There always has to be some last hassle that shouldn't have ever happened and in my case it was tied to our arrival at LaGuardia. All I wanted to do was connect with public transportation so I could get to the Long Island Railroad. But there's only one place in LaGuardia that sells Metrocards for the buses and subways. And today that place was sold out. They offered to sell me a weekly pass for $24. No thanks, I've been conned enough for one week. You see, the problem with not being able to buy a regular Metrocard was that it made transferring to the subway impossible without having to pay a second time. I'm not sure why it's set up that way but it is. So I made it my mission to get to the LIRR without being ripped off and that involved walking a couple of miles in Queens. I actually didn't mind (even when it started to rain) but the end result with that and the abysmal LIRR schedule was that it took me more time to get home from the airport than it did to get to New York from Florida. But at least I was starting to feel a distinct chill in the air.

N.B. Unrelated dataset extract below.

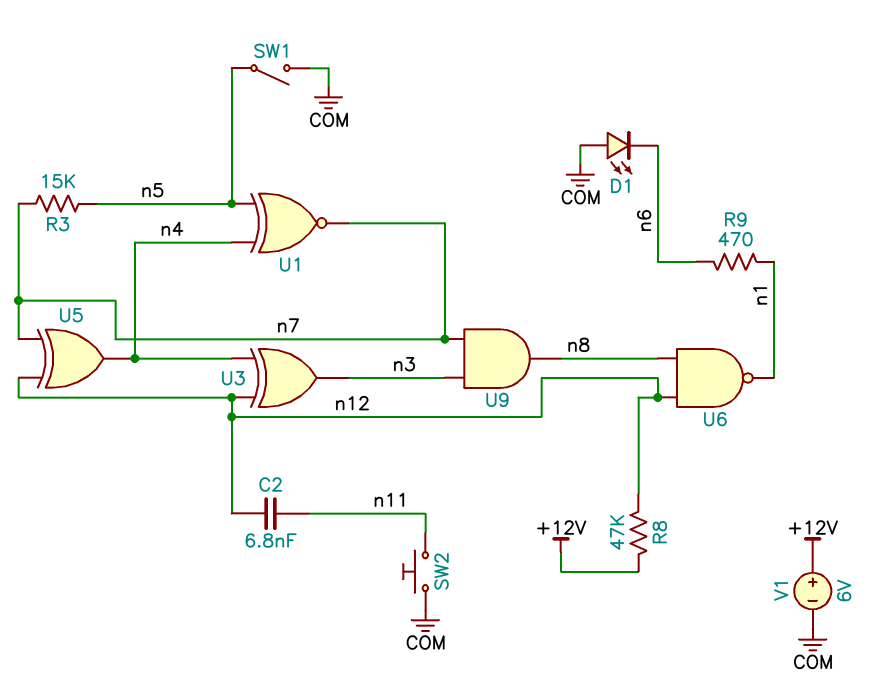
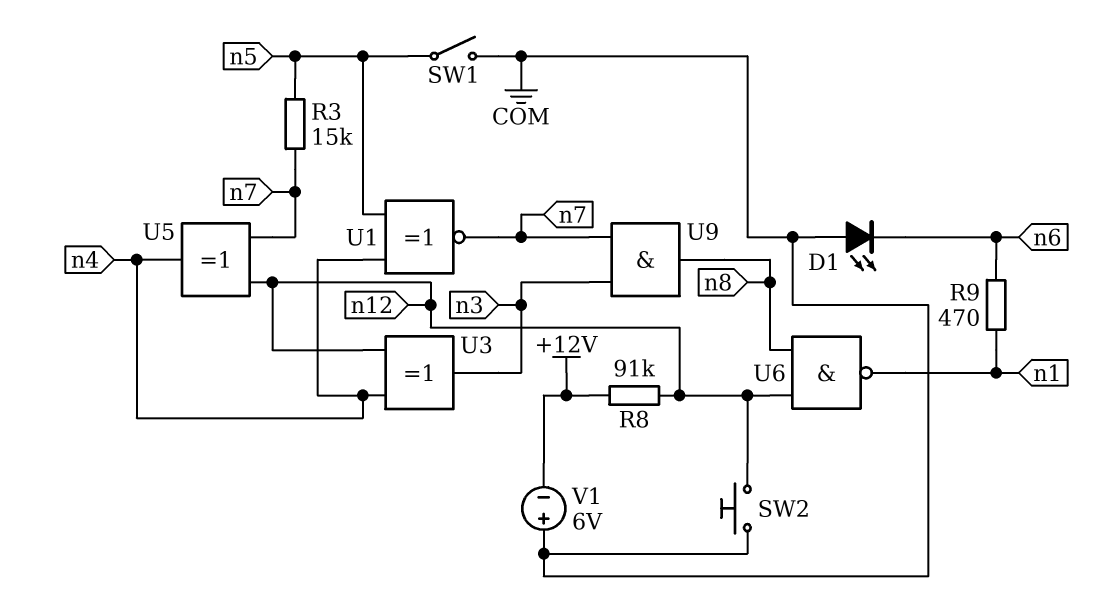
C2: 6.8nF (n11, n12) -> none
R8: 47k (+12V, n12) -> 91k (+12V, n12)
SW2: button (COM, n11) -> button (COM, n12)
V1: 6V (plus +12V, minus COM) -> 6V (plus COM, minus +12V)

I found Cuba to be a really fascinating place but in all honesty I was happy to leave. Life there is difficult and too many people have to put up with a substandard way of living. It can get a bit depressing seeing this reinforced so much and it does get a little frustrating when just finding decent food turns out to be such a challenge. But this is what makes the people there strong and resilient. It's just that they deserve better. And we should certainly be treating them a lot better. The embargo clearly hasn't worked and it's only turned a tough situation into a nearly impossible one. A mere look at the prosperity of China, a country with a human rights record far worse than Cuba's, is enough to show what can happen if doors are open rather than closed. I think there's a chance for real change in China. But the policy we have towards Cuba seems to only be geared towards slow strangulation. That is both cruel to the good people living there and ultimately doomed to failure as Cubans have shown they can overcome just about anything.
I look forward to the day when Americans can visit Cuba as well as when Cubans can freely travel to places like New York. I hope to be able to show them the same hospitality they extended to me. Especially Rafael.